Just a few know the obscure work of Silvano Maria Tomasi, permanent observer of the Holy See to the United Nations in Geneva. Scalabrinian missionary, born in 1940, long-term diplomat, from his post of permanent observer he fights against the dictatorship of relativism, that is also maybe the favorite battlefield of Benedict XVI – the Pope dedicated to this topic one of his first papers, New Pagans and the Church. It is a fight for the truth. The same Pope, in his book Light of the World, observed that a large part of contemporary philosophies affirm that the man is not able of truth. «The consequence is – Tomasi comments – that man is not any more able of ethical values, cannot have objective standards and ends by accepting as the only standard the opinion of majority».
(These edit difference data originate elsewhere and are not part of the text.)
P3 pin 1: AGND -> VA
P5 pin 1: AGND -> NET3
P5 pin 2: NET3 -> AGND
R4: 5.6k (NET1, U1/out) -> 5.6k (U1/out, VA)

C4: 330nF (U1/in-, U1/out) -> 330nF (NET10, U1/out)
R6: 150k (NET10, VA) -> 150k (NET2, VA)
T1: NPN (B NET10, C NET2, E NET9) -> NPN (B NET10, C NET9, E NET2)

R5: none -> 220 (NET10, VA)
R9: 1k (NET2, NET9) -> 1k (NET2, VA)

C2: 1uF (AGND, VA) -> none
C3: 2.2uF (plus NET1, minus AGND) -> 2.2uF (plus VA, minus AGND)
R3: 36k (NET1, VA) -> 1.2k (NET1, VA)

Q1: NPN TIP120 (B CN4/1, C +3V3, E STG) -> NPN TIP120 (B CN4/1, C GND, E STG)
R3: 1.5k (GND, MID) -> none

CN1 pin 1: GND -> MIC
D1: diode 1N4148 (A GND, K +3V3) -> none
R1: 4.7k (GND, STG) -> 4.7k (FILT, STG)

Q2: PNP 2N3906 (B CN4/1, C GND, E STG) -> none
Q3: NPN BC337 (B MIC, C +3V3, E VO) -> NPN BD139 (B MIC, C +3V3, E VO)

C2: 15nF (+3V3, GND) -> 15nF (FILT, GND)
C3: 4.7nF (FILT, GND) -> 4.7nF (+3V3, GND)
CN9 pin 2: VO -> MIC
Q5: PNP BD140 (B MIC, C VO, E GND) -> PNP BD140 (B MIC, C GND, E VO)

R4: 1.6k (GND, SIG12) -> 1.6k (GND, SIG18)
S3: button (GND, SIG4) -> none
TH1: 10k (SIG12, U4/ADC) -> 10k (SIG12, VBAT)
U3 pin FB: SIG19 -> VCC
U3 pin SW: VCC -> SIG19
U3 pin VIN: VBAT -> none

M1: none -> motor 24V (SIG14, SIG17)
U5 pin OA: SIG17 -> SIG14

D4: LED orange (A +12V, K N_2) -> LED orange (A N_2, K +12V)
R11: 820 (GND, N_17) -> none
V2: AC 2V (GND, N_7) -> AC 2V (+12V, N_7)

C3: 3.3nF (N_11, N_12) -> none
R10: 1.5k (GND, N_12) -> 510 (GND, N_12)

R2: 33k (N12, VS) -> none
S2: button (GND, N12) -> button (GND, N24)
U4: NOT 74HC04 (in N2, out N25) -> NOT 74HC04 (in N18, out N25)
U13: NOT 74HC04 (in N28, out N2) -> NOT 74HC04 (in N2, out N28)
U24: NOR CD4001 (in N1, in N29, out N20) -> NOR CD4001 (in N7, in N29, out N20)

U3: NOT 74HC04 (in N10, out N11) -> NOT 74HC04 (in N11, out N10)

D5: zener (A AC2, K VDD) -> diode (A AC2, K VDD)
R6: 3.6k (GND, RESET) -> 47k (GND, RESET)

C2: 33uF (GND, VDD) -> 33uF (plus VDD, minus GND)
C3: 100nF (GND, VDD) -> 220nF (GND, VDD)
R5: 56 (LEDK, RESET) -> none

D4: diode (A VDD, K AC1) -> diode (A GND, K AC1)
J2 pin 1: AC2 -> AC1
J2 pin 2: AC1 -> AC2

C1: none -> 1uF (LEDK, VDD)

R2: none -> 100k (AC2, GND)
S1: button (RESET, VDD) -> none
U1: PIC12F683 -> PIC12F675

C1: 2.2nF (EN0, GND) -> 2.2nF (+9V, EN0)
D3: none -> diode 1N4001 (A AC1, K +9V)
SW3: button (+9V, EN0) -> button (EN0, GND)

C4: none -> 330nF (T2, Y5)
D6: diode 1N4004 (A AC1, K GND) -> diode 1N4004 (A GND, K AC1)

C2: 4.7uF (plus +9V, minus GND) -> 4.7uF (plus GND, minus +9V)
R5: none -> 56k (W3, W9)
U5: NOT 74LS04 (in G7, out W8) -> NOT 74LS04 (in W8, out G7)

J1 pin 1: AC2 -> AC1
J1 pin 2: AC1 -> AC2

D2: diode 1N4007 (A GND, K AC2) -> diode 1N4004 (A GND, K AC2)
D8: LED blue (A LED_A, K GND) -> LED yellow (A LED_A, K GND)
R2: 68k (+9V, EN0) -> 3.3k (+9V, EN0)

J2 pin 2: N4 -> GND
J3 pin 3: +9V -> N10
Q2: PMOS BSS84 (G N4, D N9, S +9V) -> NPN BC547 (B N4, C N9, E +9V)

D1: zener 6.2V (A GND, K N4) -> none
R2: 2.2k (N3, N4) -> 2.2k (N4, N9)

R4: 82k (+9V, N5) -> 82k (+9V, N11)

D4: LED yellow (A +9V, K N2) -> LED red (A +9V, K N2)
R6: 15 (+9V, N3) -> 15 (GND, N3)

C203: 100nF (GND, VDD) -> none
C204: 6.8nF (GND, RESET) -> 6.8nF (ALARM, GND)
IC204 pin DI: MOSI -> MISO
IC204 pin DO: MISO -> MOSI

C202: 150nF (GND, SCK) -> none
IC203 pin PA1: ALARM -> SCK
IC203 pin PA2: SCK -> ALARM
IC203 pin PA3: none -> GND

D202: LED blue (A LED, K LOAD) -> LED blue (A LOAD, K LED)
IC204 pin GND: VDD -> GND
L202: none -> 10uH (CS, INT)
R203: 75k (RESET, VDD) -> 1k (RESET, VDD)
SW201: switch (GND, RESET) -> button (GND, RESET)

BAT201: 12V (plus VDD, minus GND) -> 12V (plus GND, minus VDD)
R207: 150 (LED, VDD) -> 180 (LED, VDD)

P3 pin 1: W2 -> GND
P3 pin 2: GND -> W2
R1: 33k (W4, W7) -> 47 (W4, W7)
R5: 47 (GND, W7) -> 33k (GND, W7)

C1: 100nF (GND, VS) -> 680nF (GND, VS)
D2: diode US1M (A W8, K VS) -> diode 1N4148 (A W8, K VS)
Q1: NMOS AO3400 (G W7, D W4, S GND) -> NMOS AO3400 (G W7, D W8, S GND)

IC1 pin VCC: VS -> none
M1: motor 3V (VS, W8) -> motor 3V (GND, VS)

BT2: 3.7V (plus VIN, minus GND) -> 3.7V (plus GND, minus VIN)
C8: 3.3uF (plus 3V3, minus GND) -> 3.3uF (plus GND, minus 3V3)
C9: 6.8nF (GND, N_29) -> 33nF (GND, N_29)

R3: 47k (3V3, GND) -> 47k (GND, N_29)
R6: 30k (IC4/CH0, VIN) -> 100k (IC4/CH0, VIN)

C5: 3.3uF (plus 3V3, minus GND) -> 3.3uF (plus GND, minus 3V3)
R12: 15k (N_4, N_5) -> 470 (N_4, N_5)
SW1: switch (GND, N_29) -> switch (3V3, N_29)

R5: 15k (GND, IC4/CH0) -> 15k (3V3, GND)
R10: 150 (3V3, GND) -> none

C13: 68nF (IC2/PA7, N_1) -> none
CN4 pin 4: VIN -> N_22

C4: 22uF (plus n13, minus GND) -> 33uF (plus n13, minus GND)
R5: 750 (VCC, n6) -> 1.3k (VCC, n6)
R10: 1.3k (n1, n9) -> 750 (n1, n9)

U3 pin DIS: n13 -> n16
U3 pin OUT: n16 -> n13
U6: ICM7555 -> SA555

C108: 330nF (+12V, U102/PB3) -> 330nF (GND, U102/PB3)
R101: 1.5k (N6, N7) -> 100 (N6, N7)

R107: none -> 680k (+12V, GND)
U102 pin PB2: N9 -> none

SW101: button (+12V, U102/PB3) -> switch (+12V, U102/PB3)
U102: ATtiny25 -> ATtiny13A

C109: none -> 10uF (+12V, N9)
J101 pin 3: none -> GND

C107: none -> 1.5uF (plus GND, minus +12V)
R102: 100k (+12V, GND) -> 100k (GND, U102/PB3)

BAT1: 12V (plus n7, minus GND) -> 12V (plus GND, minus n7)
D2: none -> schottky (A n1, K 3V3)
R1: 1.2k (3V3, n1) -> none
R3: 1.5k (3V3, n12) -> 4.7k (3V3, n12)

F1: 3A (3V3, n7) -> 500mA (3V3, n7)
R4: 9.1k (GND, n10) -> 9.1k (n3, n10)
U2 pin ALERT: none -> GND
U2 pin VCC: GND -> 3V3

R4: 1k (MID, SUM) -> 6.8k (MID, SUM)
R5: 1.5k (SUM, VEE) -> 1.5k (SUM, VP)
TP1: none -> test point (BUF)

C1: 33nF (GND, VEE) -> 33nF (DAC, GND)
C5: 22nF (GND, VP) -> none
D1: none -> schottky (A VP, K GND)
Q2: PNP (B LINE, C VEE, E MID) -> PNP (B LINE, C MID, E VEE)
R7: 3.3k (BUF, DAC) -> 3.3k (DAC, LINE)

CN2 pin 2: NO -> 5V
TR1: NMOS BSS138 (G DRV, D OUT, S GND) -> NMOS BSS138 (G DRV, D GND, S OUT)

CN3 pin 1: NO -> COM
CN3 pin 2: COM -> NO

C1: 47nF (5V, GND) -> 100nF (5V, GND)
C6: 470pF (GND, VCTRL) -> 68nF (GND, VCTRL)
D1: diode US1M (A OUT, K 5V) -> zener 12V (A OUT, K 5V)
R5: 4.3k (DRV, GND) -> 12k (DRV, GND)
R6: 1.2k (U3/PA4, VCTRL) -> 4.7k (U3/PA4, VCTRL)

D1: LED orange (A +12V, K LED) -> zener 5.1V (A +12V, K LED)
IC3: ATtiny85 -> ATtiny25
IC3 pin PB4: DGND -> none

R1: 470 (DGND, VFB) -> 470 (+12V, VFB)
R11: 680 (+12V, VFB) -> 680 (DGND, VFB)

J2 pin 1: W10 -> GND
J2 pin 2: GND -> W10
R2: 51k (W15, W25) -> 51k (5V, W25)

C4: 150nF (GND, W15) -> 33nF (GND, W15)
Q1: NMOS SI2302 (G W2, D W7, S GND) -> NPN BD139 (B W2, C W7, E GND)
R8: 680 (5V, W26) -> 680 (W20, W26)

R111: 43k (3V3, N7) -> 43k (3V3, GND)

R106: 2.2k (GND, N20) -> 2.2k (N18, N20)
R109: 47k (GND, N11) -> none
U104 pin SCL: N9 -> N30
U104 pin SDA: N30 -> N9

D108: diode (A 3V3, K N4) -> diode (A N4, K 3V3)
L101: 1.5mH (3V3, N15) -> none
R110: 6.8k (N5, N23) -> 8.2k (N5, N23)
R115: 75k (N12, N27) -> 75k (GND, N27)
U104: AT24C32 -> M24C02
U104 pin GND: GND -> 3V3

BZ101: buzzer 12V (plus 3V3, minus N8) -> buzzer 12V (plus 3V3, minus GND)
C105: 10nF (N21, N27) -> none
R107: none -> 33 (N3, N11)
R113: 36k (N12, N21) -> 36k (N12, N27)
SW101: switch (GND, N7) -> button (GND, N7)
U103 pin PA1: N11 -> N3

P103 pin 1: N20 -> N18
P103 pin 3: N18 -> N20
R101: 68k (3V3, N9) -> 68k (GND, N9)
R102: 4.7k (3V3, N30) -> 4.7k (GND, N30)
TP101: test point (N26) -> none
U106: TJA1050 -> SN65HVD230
Not casually the first message of Benedict XVI for the World Day of Peace was titled: «In Truth, peace». And not casually the major part of battles on this topic had been brought on – during the last years – by msgr. Tomas from Geneva. His speeches, interventions, papers had been rarely highlighted by medias. Yet, they have a strong diplomatic impact.
In some ways, there will be a little of Silvano Maria Tomasi in the next Concistory. The red hat given to Antonio Maria Vegliò, president of the Pontifical Council for Migrants, is the signal that the Pontifical Council gained a renewed importance, and this is also thanks to the entrance of the Holy See as a full member in the International Organization for Migration. This entrance, Tomasi proposed and strongly supported.
Holy See is accredited as a full member in several international organizations – e.g. IAEA, as a founding member – while it keeps the status of permanent observer to the United Nation. Holy See has no intention to get a “political” weight by becoming a full member of the United Nations – what if the Holy See would vote in a session to finance a military intervention? What would be the international and political backlashes? On the other hand, is very important that the Holy See have a “political” weight when political on migrations are on discussion. During the 100th session of the Council of the International Migration, Tomasi underlined that «the achievement of an adequate global management of migration flows, a positive understanding of them , and the approach to human development may seem long range goals. But the speed of the journey is less important than proceeding in the right direction».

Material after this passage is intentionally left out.